Along with the motion restrictions, we started manual soft-tissue release of the following structures (distal to proximal):
• Bilateral plantar fascia • Bilateral peroneal complex, L>R • Bilateral lateral gastrocnemius • Left tensor fascia latae • Left distal biceps femoris • Bilateral gluteus medius • Bilateral piriformis, L>R • Psoas, bilateral, L>R
Daily neuromuscular stretching of the following (all bilateral) was another important step:
• Gastrocnemius • IT band, L>R • Hamstrings • Gluteus medius • Piriformis
Corrective Exercise: As mentioned above, we wanted to work on inhibiting motion in certain areas and lengthening muscles in others. We implemented daily self myofascial release (bilaterally) pre and post activity in the following areas:
• Peroneals • Lateral gastrocnemius • IT band • Gluteus medius • Piriformis
Static stretching was performed after activity for optimal lengthening to the:
• Bilateral gastrocnemius • Bilateral soleus • Left biceps femoris • Left piriformis
For activation, we started isolated muscle strengthening for these structures:
Bilateral Poster Tibialis
• Thera-Band plantar flexion combined with inversion and great toe flexion emphasizing eccentric control and endurance, performed in the supine position.
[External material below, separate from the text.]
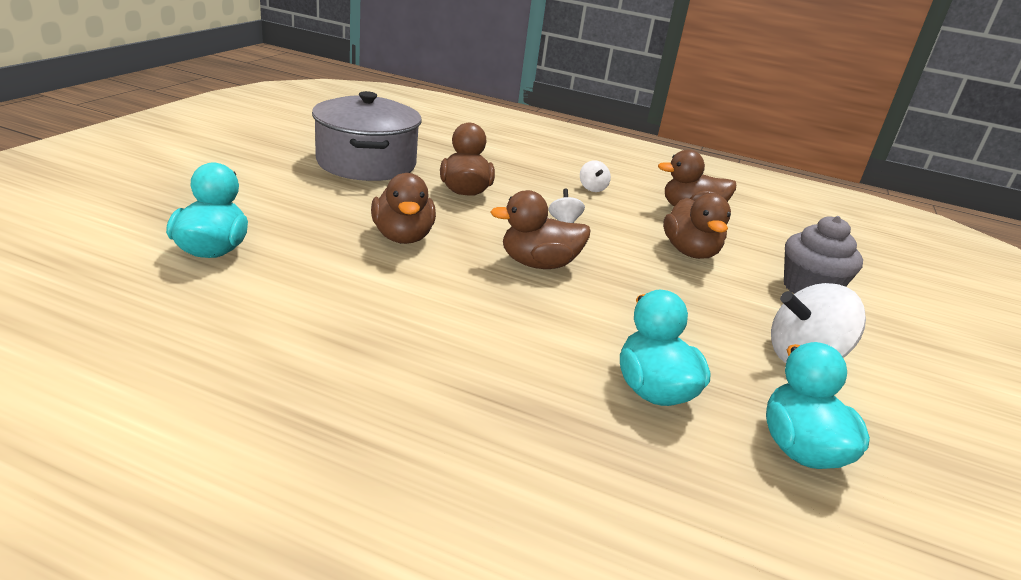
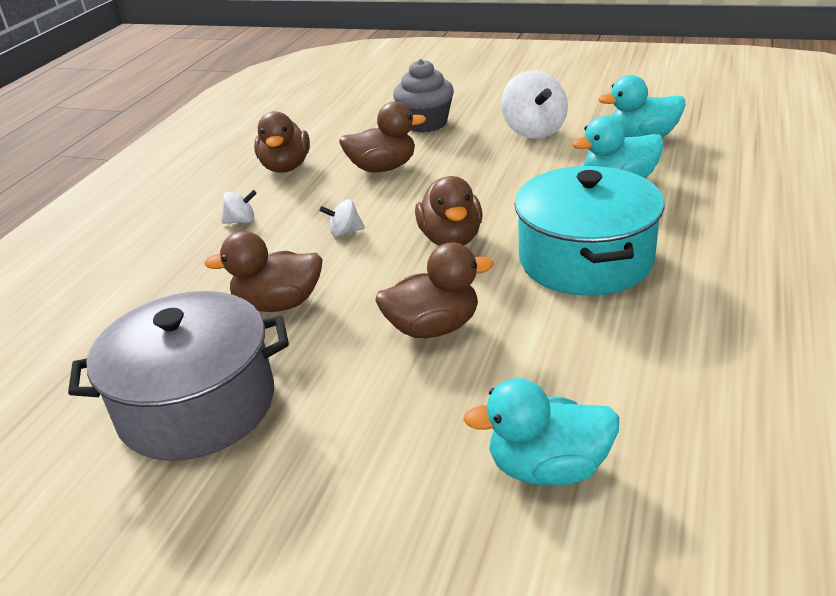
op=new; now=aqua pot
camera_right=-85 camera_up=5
• Single-leg balance with foot control. Maintain neutral subtalar position and actively fire deep posterior musculature of FHL, FDL, and posterior tibialis by firing the toes into the floor or a balance pad. Difficulty is increased via typical mechanisms such as unstable surfaces, upper-extremity motion, and lack of visual input. Should be completed to fatigue.
• Use of ankle isolator or similar apparatus for specific posterior tibialis strengthening.
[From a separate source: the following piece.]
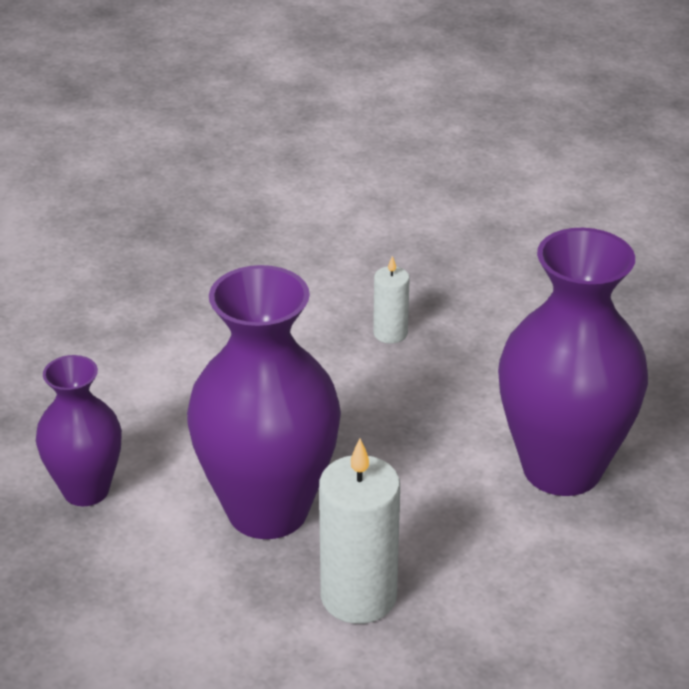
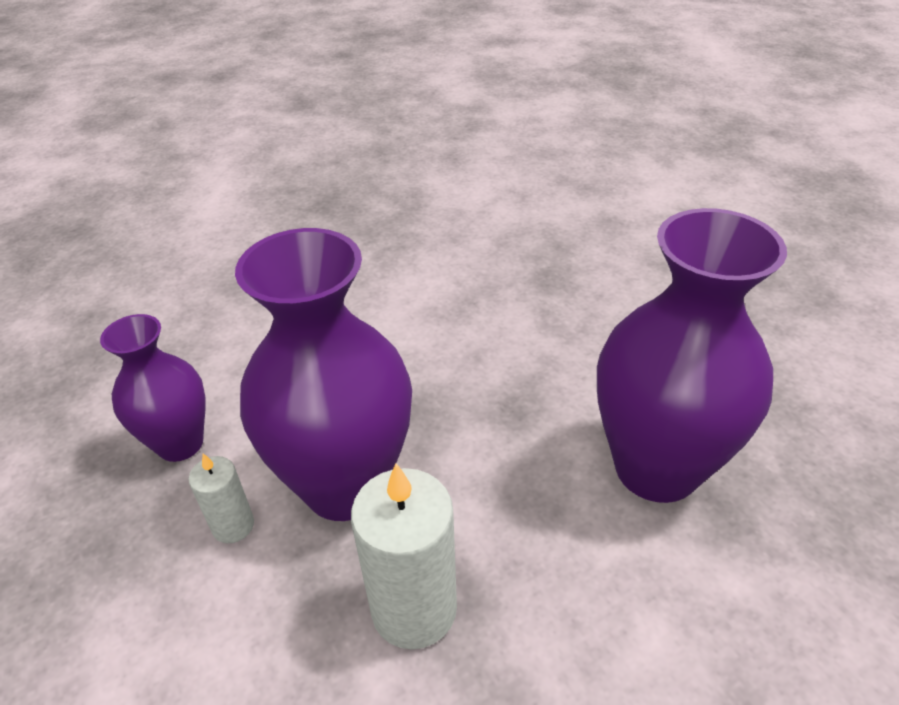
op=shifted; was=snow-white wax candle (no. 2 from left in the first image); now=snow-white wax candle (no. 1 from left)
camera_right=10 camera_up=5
Bilateral Medial Gastrocnemius
• Double- to single-leg calf raise with internal rotation. Concentrically raise with both feet, slowly lower eccentric over five-second count with only one leg. Take care to fire through the great toe and not drift laterally over the four lateral toes.
• Daily tubing walking—increase resistance with multiple bands if necessary. Emphasize upper-body control and force production from heels without external rotation of the lower extremity. Complete to fatigue.
• Bridging exercises initially. Progress to integrated gluteus maximus exercises in the next section.
When exercises are designed to emphasize endurance, they should be performed to fatigue or loss of eccentric control. The demands of sport require certain muscles to fire thousands of times throughout a given competition or practice. This type of endurance is not gained with simple sets and reps.
The final challenge is to take as many of the isolated activities listed above as possible and combine them into functional activities. Control of the torso and upper body during functional activity is based on the lower extremities, and in particular the foot and ankle, providing a stable platform or base for these movements. Here are some of the exercises we used:
• Progress ball bridging to weighted Russian twist exercise on ball. Maintain hips level, knees and ankles at 90 degrees, and maintain foot contact.
• Lunge with rotation. Emphasize foot control and force through great toe.
• Quarter- to half-squats with the foot neutral and proper alignment of the knee in relation to the foot and ankle. Combined motion as it occurs in the loading phase of squatting (such as prior to a jump) should have the center of the patella moving in the frontal plane over the center of the foot, which is approximately the second toe.
How did the athlete respond? His joint motion improved in every area (see Before & After). He also progressed well with no insidious onset problems, which had been common for him in the past, and no flare-ups in non-contact situations. While he has had a few exacerbations due to landing on opponents’ feet, each case was resolved functionally within 24-36 hours, with residual soreness lasting up to 7 days. In addition, a long-term issue with left side IT band irritation is no longer present.